Design Pickle is a subscription graphic design service. There are various plans to choose from based on the amount and type of graphic designs you need. Once you subscribe, you’re matched with a graphic designer who handles the majority of any graphic design requests you submit. Note that you have the option to change designers if necessary. Pricing scales down according to whether you pay monthly, quarterly, or annually.
Design Pickle offers the ability to create a queue of graphic design requests. You can submit new requests whenever you want and reprioritize them if necessary as you add new submissions.
I was first introduced to Design Pickle by an entrepreneur friend I trust.
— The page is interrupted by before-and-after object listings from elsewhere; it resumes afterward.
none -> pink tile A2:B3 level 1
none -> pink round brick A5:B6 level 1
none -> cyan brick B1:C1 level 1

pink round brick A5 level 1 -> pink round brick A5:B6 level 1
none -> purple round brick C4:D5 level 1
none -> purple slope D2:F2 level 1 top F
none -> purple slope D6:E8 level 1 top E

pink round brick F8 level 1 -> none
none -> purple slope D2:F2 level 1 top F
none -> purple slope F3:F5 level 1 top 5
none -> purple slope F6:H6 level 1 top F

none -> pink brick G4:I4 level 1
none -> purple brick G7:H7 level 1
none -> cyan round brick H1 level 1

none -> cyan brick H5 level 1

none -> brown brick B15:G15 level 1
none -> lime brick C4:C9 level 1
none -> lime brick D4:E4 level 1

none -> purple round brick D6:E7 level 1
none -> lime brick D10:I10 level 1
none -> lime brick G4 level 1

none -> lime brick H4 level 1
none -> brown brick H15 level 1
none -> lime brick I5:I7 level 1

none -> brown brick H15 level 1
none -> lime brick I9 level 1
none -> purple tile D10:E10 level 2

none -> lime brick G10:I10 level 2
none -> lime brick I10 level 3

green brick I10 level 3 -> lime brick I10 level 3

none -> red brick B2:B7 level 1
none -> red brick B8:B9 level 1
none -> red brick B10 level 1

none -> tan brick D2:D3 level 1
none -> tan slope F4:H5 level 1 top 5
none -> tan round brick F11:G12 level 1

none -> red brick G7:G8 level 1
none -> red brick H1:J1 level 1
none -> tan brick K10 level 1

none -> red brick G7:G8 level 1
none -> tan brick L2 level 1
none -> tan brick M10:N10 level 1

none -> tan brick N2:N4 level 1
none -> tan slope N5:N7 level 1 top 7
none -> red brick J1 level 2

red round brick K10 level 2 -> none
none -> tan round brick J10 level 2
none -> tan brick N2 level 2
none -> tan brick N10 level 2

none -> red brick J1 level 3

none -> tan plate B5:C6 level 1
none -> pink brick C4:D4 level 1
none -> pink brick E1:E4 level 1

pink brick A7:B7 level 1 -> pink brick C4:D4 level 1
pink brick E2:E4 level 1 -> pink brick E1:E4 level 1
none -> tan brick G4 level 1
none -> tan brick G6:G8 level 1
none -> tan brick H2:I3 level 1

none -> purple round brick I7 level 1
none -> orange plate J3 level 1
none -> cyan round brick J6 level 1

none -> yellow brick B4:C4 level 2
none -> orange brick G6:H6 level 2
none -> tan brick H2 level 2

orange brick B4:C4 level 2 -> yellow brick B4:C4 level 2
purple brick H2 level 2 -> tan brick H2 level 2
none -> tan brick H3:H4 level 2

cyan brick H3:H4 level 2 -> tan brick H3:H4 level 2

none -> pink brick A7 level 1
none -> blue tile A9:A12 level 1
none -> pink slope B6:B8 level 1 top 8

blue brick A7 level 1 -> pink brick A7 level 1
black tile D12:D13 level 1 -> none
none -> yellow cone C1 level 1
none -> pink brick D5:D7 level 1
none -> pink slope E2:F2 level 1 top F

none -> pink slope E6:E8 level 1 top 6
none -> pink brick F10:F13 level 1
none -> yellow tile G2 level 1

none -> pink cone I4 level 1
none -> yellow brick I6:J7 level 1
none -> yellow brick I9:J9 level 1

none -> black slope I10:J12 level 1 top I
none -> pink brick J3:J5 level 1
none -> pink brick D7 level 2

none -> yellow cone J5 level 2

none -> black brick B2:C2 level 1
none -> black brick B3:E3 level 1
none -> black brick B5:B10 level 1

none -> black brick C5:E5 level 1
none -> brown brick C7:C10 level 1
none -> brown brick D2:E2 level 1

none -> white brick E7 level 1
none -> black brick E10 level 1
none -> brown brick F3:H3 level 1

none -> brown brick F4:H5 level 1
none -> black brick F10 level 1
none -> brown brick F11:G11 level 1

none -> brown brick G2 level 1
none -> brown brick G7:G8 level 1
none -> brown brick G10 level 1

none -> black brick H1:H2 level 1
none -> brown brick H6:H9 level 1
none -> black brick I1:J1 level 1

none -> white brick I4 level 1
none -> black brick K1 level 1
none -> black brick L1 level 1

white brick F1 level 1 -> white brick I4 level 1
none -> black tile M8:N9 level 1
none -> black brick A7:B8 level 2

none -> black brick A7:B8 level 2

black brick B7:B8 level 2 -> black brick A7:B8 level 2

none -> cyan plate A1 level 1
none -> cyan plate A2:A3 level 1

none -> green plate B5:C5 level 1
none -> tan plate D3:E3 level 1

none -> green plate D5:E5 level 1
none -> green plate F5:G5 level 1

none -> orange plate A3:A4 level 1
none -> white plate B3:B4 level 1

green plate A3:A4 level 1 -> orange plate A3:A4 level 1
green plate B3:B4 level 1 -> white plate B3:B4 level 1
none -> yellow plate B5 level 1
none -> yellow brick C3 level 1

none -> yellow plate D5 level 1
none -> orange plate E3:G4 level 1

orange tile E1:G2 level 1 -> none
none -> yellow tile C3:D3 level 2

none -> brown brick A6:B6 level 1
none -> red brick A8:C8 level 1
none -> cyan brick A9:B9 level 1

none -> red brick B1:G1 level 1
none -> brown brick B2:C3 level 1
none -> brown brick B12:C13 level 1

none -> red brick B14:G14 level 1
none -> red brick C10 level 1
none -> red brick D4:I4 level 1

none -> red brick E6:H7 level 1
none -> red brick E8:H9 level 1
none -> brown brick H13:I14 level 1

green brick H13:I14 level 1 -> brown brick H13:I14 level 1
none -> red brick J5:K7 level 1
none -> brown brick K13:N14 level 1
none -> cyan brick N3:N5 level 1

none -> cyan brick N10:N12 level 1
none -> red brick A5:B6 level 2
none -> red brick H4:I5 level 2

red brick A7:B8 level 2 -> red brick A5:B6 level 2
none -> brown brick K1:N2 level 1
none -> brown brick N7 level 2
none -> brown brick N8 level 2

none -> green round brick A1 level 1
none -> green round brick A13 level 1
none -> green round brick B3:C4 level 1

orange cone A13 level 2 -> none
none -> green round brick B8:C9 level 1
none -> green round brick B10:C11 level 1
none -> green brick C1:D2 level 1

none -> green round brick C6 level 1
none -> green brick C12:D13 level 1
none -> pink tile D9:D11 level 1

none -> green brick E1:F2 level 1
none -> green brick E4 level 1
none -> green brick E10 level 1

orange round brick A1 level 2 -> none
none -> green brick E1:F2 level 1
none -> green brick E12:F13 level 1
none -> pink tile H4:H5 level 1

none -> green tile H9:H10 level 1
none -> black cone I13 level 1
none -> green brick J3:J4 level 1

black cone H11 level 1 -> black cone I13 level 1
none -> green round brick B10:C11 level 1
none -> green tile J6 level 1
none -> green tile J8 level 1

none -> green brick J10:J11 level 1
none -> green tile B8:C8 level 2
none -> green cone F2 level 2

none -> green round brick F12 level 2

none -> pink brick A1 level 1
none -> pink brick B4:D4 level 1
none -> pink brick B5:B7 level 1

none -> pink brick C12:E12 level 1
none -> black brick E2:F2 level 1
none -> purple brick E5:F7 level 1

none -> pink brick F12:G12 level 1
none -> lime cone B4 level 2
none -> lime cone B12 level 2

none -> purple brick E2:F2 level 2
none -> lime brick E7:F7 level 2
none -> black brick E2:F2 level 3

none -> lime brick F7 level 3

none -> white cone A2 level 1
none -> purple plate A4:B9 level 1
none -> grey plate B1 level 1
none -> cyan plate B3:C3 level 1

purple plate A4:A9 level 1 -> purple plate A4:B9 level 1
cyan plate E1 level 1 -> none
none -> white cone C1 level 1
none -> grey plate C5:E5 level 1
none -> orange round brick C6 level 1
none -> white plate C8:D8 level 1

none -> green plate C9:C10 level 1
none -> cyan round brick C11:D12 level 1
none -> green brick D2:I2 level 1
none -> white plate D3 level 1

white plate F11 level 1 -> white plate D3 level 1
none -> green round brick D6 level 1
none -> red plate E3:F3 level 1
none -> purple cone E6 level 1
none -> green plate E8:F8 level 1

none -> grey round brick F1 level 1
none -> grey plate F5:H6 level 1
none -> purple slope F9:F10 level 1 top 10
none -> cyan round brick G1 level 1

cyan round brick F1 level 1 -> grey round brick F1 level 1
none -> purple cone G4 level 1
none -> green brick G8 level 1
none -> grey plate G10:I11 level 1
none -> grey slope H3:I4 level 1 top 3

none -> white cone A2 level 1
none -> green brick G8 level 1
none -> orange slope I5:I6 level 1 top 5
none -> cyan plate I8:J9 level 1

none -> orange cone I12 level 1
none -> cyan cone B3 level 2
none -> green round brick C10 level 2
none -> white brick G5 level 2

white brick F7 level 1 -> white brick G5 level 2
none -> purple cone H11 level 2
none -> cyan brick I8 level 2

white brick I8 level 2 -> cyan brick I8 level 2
He gave me the opportunity to create a sub-account on his account to submit a test request and see what the process was like.
It wasn’t long before I was sold. It was around this same time that Design Pickle was offering a lifetime discount for Black Friday. I snapped it up and have been a customer for over a year now as of sharing this Design Pickle review.
Design Pickle Pricing
I’m using the Design Pickle Essentials plan, which is their lowest-priced offering.
The limitation associated with this plan versus Pro is that requests take at least a day to turn around and you have to set priorities if you have multiple, complicated requests. The next tier up is the Pro plan, which offers same-day turnaround, the ability to communicate with your designer in real time (over Slack), and additional types of graphic design deliverables.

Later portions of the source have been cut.